In that world economy/system, we can observe "the development of underdevelopment" here and there, then and now. Much of Latin America and Africa are still underdeveloping. However, now we can also observe that "Great" Britain is also underdeveloping. We noted that my son Miguel already observed that in 1978, before Margaret Thacher took over as Prime Minister! Miguel and maybe Mrs. Thacher did not see it for lack of sufficient world systemic hindsight, but in fact we can observe Britain underdeveloping already since the beginning of "The Great Depression" in 1873. How so? Well even with the benefit of Wallerstein's modern-world- system perspective, we can now see that some sectors, regions, countries and their "economies" not only move up, but also move down in their relative and even absolute positions within the world economy and system as a whole. Britain began its decline over a century ago, when its pride of place began to be taken by Germany and North America. They fought two world wars - or one long war from 1914 to 1945 - to dispute who would take Britain's place. Alas for some, today their place in the sun is also being displaced by the "Rising Sun" in East Asia. One of the theses of this book is that these developments should come as no surprise, because parts of East Asia already were at the center of the world economy/system until about 1800. In historical terms, "The Rise of the West" came late and was brief!" Preface to PREFACE to REORIENT: GLOBAL ECON0MY IN THE ASIAN AGE by Andre Gunder Frank.

Discussion Questions

  1. If Turk's thesis on the need for integration of local and extralocal ties to capture resources explained the rape of devloping countries so logically for me, why didn't it make sense to Turk?

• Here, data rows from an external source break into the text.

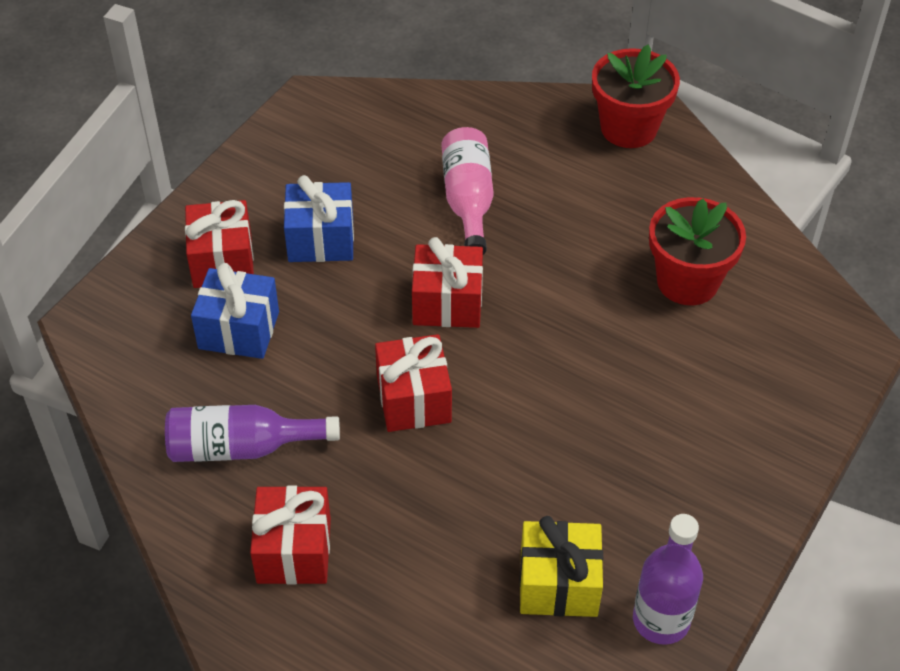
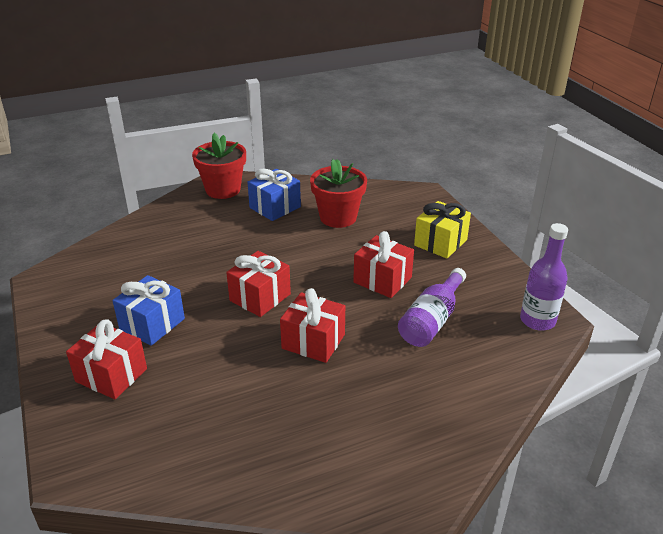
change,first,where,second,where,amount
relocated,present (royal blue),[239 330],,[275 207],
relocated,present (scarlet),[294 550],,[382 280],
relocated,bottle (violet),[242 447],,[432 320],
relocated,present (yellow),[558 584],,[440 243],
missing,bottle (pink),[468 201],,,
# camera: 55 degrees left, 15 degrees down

    I have no idea. He never explained it to me. BUT, consider that if one accepted his nice demographic thesis as establishing strong evidence for the rape of developing countries, I can think of some conservative circles that could have been unhappy with logical scientific explanations of rape.

  2. Would that mean that Turk was actively qand consciously denying a valid application of his own thesis?

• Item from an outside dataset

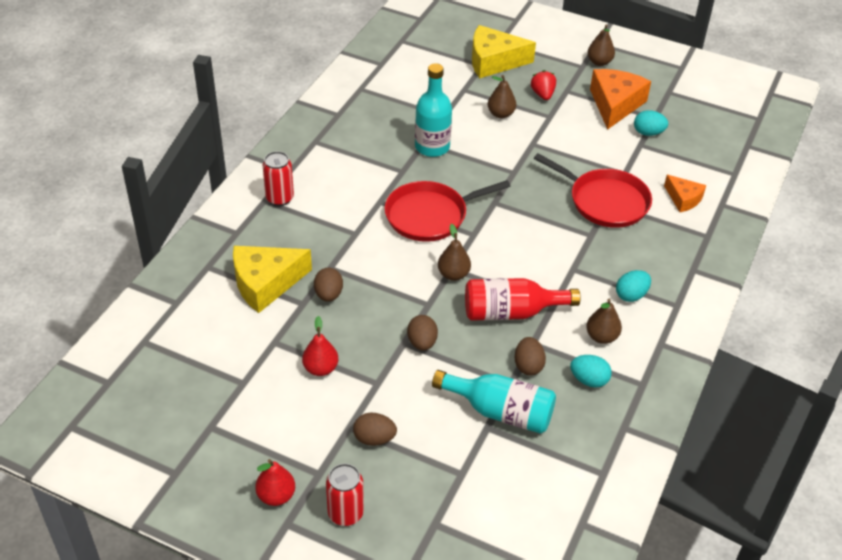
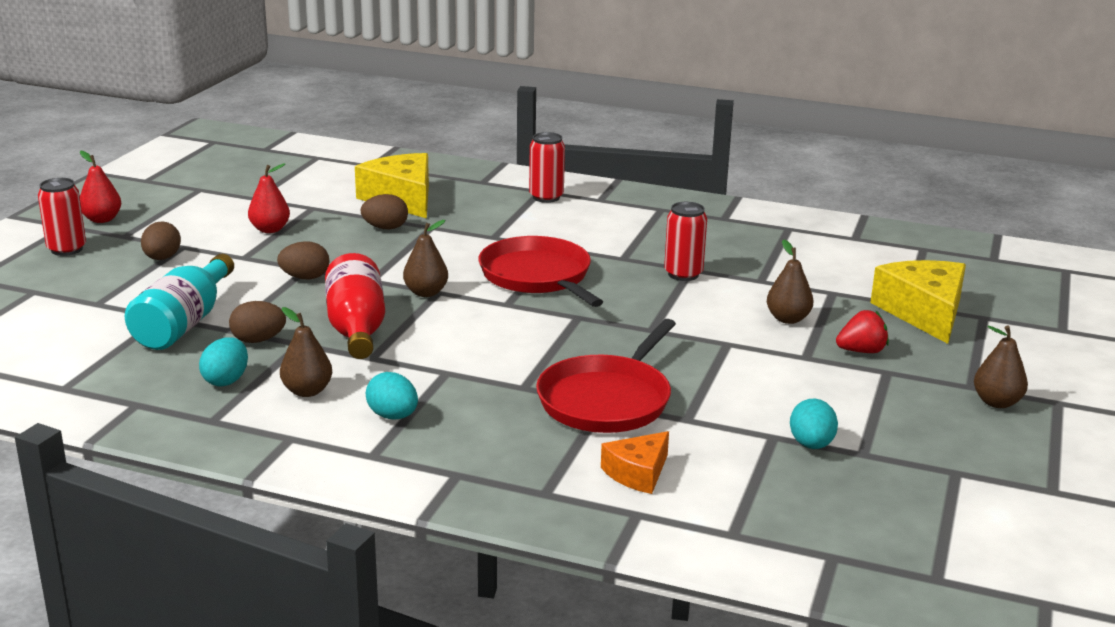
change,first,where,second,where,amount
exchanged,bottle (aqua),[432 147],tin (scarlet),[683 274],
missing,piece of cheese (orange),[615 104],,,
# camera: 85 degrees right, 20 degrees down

    Consider what Andre Gunder Frank is saying now about the world system. If Europe didn't build a world around itself, and if Europe is now underdeveloping, then we need to rethink all our social theories on the importance of Europe and the West. If you're in Europe or the West, you might not come out as well if we shift our whole paradigmatic thinking on the world system. Same thing on the rape of Latin America. Easier to complain that we gave them everything; what more do they want. And then claim that they're incompetent because they don't get the same results we did when we were there. Oy! Not much fun to think about this stuff. The word complicity keeps cropping up in my mind.

  3. What makes it so hard to break through even when we use solid scientific evidence to illustrate our theories?

    Consider dominant discourse. Dominant discourse is what everybody KNOWS. Everybody KNOWS we didn't rape Latin America. But if there was a world system in which Europe wasn't dominant, then maybe other of our historical interpretations are wrong. Maybe we did rape Latin America.

  4. If Europe is underdeveloping today, would that affect our understanding of jobs that are going abroad, to say, India, for technology, to China, for industrial production, etc.

    Consider that we are told this is all part of our positioning our strong influence in the world system. What if we are underdeveloping? Where and how do we get to discuss this? In the mass media? I don't think so. Where, then?

  5. What does this concern over the origins and development of the world system matter to our system of law?

    Consider who writes the law. Those in positions of power and authority. If large masses of our people no longer have the power of stable work and work-related organizations, how will they have input into changing laws? By governance discourse? What skills are needed for governance discourse? Are we strengthening those skills in our current educational system? Consider that banked education (memorized facts and formulae) are not conducive to governance discourse in which innovative and deeply felt ideas must be expressed. Remember that voice demands learned skills for effective use against usurped authority, or any other power or authority for that matter.

Site Copyright: Jeanne Curran and Susan R. Takata and Individual Authors, May 2004.
"Fair use" encouraged.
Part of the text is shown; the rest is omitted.